Sonia Sodha in the Observer on nurse Sandy Peggie and her case against NHS Fife – No woman should be forced to change her clothes in front of a male colleague:
Despite the law of the land enshrining that commonsense insight – that employers are obliged to provide separate changing facilities for their male and female employees – female staff working for this Scottish health board have been expected to share changing rooms with a male doctor who identifies as female. One nurse, Sandie Peggie, has brought an employment tribunal claim for harassment, sex discrimination and victimisation against the board, following her suspension after she raised concerns.
Peggie shared her account of what happened with the tribunal last week. She initially talked to her line manager on a couple of occasions, including after Dr Beth Upton, the male doctor in question, walked into the room while she was partially undressed. Her manager said she passed on the nurse’s concerns but didn’t get anywhere; Peggie said that if she were put in that position again, she would need to address it with Upton. This is what happened a few months later, when she found herself needing to use the changing room after heavy menstrual bleeding.
Peggie says she told Upton she felt embarrassed and intimidated; but the doctor claimed as much right to be there as she did. Peggie says she raised her previous experiences of sexual assault to try to engender understanding, and mentioned a recent case when a male prisoner had been put in a female prison. She described how she was “shaking with distress”. After this encounter, Upton put in a formal complaint, and Peggie was suspended for bullying and harassment.

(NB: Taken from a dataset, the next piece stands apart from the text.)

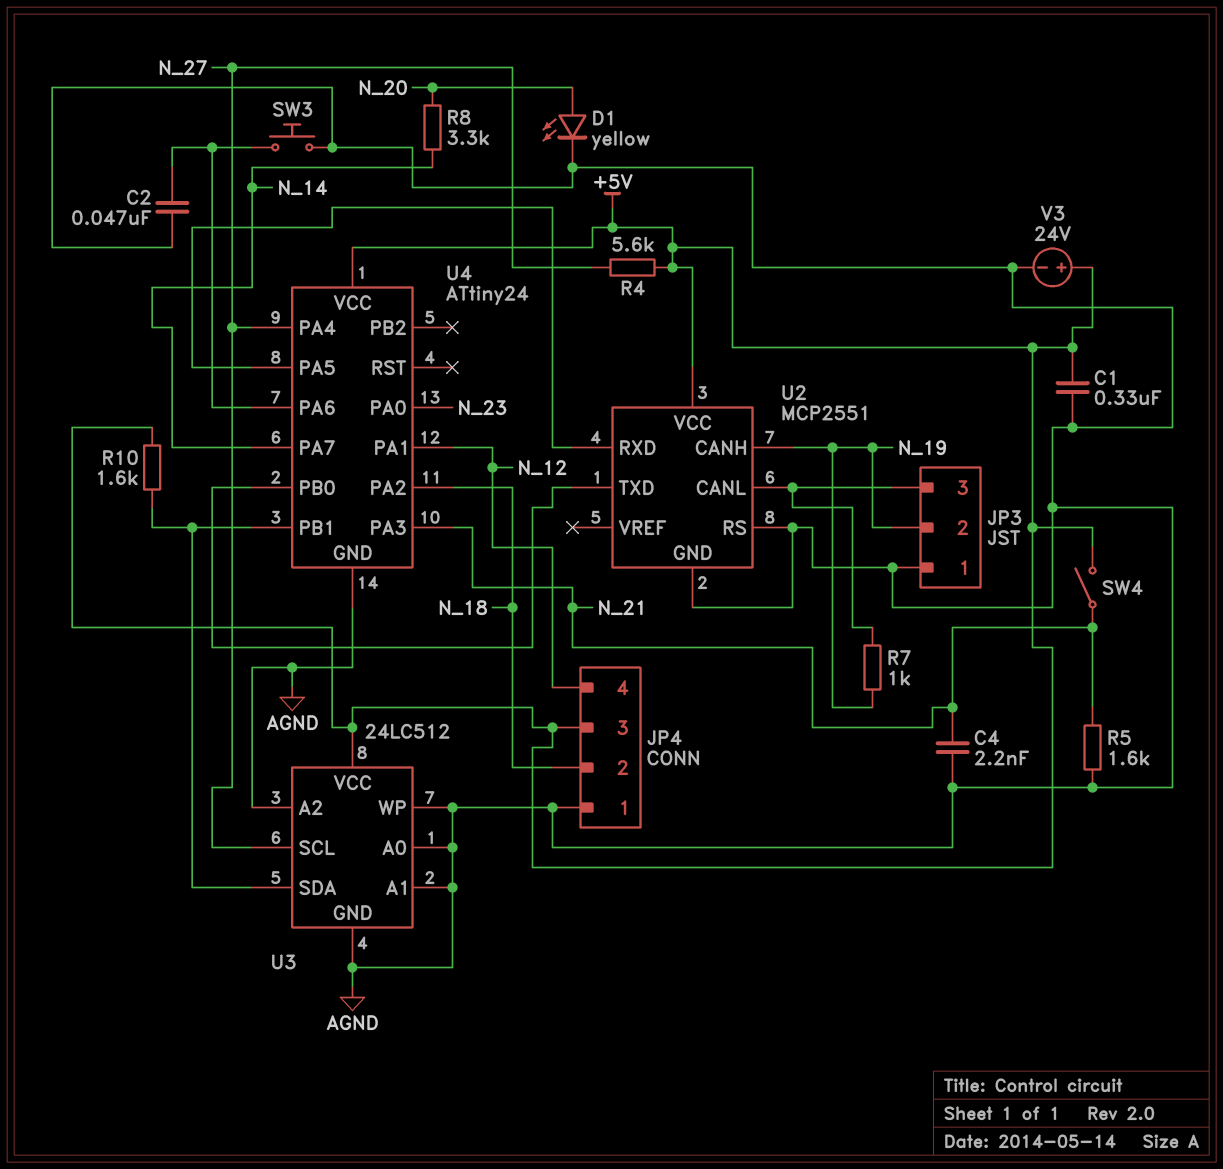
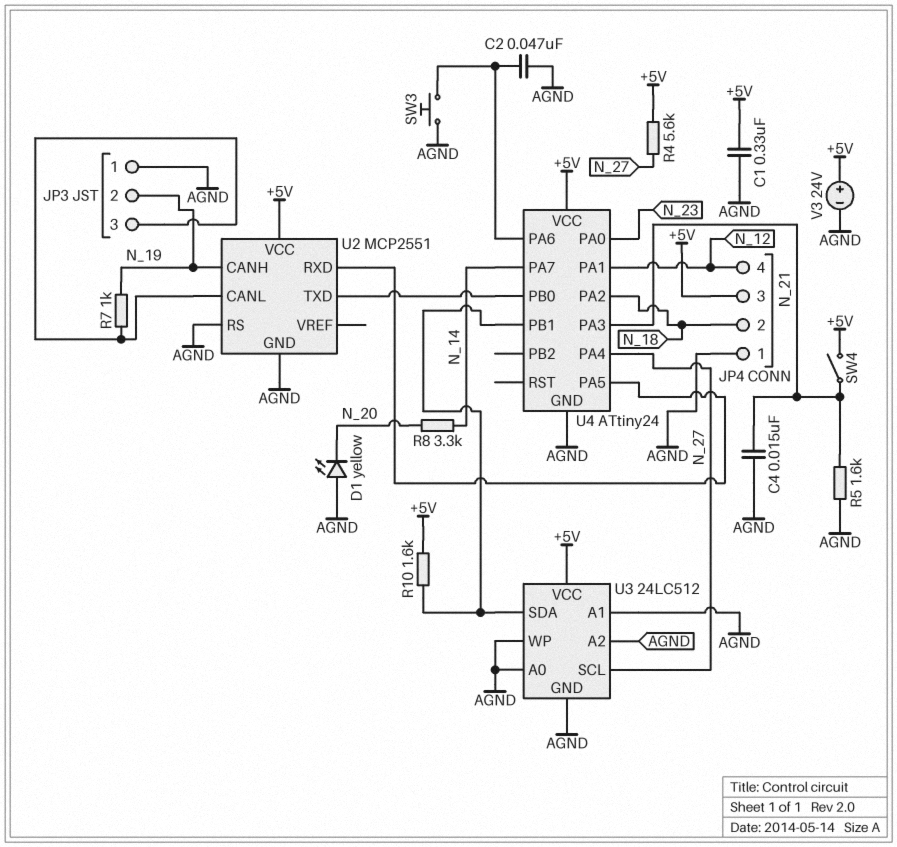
C4: 2.2nF (AGND, N_21) -> 15nF (AGND, N_21)
D1: LED yellow (A N_20, K AGND) -> LED yellow (A AGND, K N_20)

The sheer effrontery of this doctor, who claims that he was the one who was left "distressed" and "afraid" by the encounter – see this BBC report for an (of course) sympathetic view of the poor trans suffering – with absolutely zero interest in the woman's concerns. It's all about him and his hurty feelings.
Back to Sodha:
It is worrying that in evidence last week Upton did not seem to understand why a female colleague might not want to share changing facilities, and appeared to experience this as a personal affront. But the doctor is unlikely to be alone in that. The greatest responsibility lies with Peggie’s employer, who, instead of making separate accommodations for Upton, expected female colleagues to ignore the fact he is male.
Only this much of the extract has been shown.